Уже понимая абсурдность крутившейся мысли, Виктория, не сдерживаясь, выпалила:
— Да…, оооочень…, но это же ничего не объясняет и ничего не опровергает… — Самуил Цезаревич, будучи чрезвычайно воспитанным и терпеливым человеком, услышав такое, не смог сдержаться:
— Да вы что, «бессмертый», что ли?!
— В каком смысле?!
— Да в прямом, у вас что ни сердца, ни души, ни сознания, один ум с одной очень прямой извилиной, кричащей: «Моя версия верна»… Опомнитесь, любезный, Всеволод Яковлевич, опомнитесь — это даже не версия, это…, это какая-то плевра от девственности, которой уже нет! Я вам заявляю — мы будем готовиться, и очень сильно, и скрупулезно подойдем к каждой точке, к каждой запятой и букве вашего обвинения, и я вам обещаю, что кто бы в этом не был заинтересован…, да запретит вам Господь!..
***
А ведь и действительно: возможно, услышав лишь немного из сказанного Викторией о страданиях, хотя бы чуть научившись сопереживать подобным трагедиям, мир стал бы чище и перестал быть подобием войны, которая, рано или поздно, приведет к уничтожению человечества, его собственными усилиями…

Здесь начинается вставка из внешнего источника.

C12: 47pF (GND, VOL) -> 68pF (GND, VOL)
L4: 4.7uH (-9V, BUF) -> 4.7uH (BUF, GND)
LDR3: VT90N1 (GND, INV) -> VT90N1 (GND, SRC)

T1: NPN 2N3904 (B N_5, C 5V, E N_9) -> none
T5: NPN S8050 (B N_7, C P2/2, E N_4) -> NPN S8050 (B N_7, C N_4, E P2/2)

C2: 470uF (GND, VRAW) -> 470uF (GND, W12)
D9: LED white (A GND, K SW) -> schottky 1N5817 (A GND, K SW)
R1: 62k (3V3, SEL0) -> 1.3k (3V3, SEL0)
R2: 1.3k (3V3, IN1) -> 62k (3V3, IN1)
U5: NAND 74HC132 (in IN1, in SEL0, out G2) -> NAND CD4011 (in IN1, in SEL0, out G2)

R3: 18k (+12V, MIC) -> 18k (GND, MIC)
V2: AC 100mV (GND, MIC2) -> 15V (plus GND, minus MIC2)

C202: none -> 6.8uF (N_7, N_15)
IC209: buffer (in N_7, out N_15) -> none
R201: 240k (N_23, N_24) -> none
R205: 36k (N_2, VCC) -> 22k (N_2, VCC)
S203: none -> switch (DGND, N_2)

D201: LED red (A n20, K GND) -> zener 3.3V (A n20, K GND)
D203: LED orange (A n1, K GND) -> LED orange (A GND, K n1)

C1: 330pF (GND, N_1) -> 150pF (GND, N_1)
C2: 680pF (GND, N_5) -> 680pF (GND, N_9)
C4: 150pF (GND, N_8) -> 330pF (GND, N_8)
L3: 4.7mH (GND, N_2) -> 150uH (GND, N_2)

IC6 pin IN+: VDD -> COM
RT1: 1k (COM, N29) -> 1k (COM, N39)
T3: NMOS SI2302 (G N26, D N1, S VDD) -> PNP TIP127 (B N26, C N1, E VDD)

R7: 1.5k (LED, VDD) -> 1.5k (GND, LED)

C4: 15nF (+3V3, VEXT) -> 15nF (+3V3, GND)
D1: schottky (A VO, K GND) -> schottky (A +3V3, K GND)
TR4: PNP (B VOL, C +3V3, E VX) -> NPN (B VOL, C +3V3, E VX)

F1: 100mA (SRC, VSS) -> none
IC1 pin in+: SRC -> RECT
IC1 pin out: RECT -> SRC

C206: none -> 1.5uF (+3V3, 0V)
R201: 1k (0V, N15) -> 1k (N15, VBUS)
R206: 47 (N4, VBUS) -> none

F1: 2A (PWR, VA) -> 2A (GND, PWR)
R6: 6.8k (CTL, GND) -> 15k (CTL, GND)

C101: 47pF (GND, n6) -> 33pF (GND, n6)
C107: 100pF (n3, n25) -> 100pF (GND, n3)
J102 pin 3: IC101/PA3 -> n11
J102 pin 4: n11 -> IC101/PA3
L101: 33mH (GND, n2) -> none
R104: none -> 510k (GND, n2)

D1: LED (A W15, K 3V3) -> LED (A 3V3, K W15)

«Истина, Ты восседаешь всюду и всем спрашивающим Тебя отвечаешь одновременно, хотя все спрашивают о разном. Ясно отвечаешь Ты, но не все слышат ясно. Все спрашивают о чем хотят, но не всегда слышат то, что хотят. Наилучший служитель Твой тот, кто не думает, как бы ему услышать, что он хочет, но хочет того, что от Тебя услышит»
(Св. блаженный Августин Гиппонский «Исповедь»)
Сразу после допроса трое, его участников, разлетелись в разные стороны своего предназначения… Следователь помчался в следственный комитет, охваченный таким небывалым порывом и азартом, что все время пути не выпускал ручку из рук, записывая мысли, заметки, выводы. Любой сторонний наблюдатель, тем более, внимательно следящий за происходящим читатель, заметил бы в ходе его мыслей некоторую ущербность, условно говоря, мысль эта, как бы сама по себе, работала не на доказательство вины или, хотя бы попытку определения ее наличия, а ради старательной подгонки имеющегося к разработанной молодым человеком собственной версии, которую поддержали из-за отсутствия других.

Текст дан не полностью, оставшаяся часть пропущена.